How do you overcome adversity?
When it comes to relationships, I get hurt easily. I’ve gotten angry, cried silently to myself, and felt exhausted and fatigued by others. I’m sure other people will say the same about me. I’ve never managed to overcome the struggles I face dealing with others. However, as I age, I become more and more flexible. Making mistakes and living with regret are experiences that I draw from and they make me feel relaxed when I encounter hard times.
People in their twenties are passionate. Everything is new and they are full of youth and confidence. Take heed. One day you will break and doubt yourself. But keep in mind, the process makes you stronger and wiser. Think about your parents, teachers, and the millions of other adults. They have all gone through similar things. Only when your sharp eyes and mind become calm after experiencing hard times will you see a benevolent and wise adult in front of the mirror.
Could you tell us about your future plans? Will you challenge something new?
I have short-term, soon-to-come, and long-term plans for the future. First, I hope to establish an investment company. Capitalism is a distinctive and interesting system. The huge flow of capital creates microscopic images of political, social, and cultural systems in the world. I’ve always been interested in this symbiosis. Also, I think investment is an activity that connects them all. I’m slowly working towards this now.

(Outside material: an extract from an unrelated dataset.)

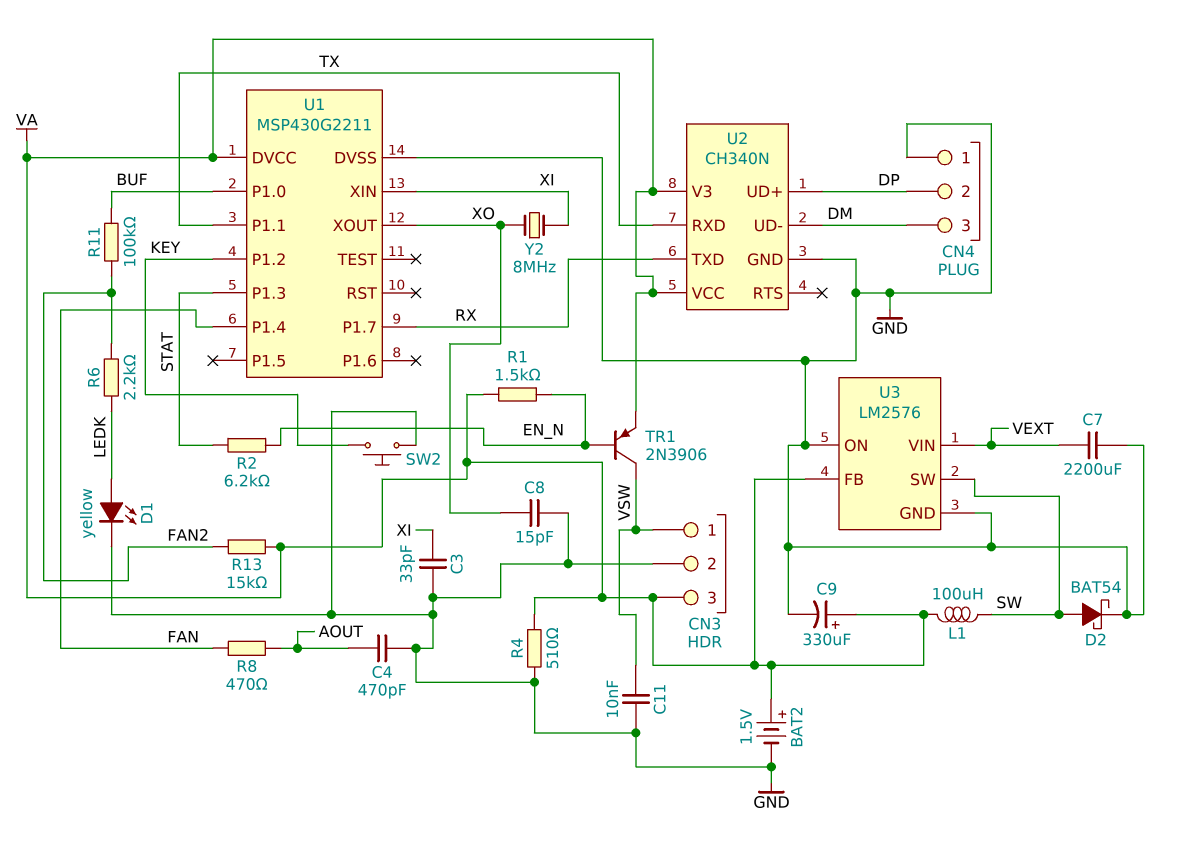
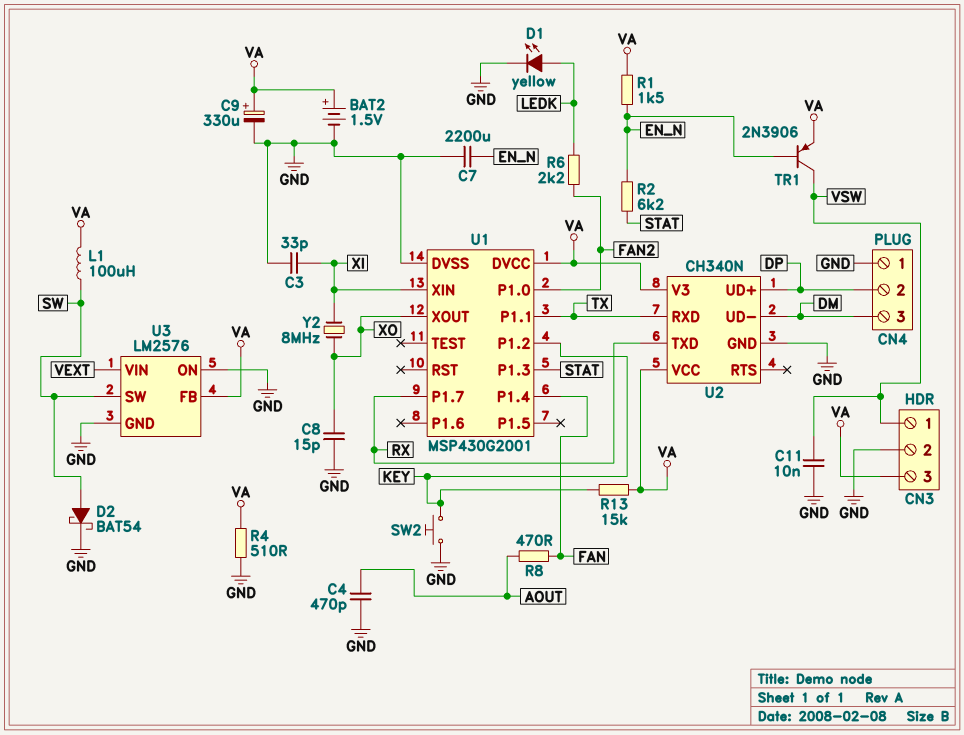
C7: 2200uF (GND, VEXT) -> 2200uF (EN_N, GND)
R11: 100k (BUF, FAN2) -> none
R13: 15k (FAN2, VA) -> 15k (KEY, VA)
U1: MSP430G2211 -> MSP430G2001
U1 pin P1.0: BUF -> FAN2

In the soon-to-come, I hope to develop into a good person. It’s my hope that at my passing, people will gather and say, “He as a good person. I’m glad I got to know him through his books.”
My long term plan is to pass peacefully. I don’t wish to be reborn. I am not religious, but I do think people return to the Earth due to regret or remorse. I will life without regret and cause no pain to others. In this way, there will be no need for me to return to life. I will do my best in life and live without regret.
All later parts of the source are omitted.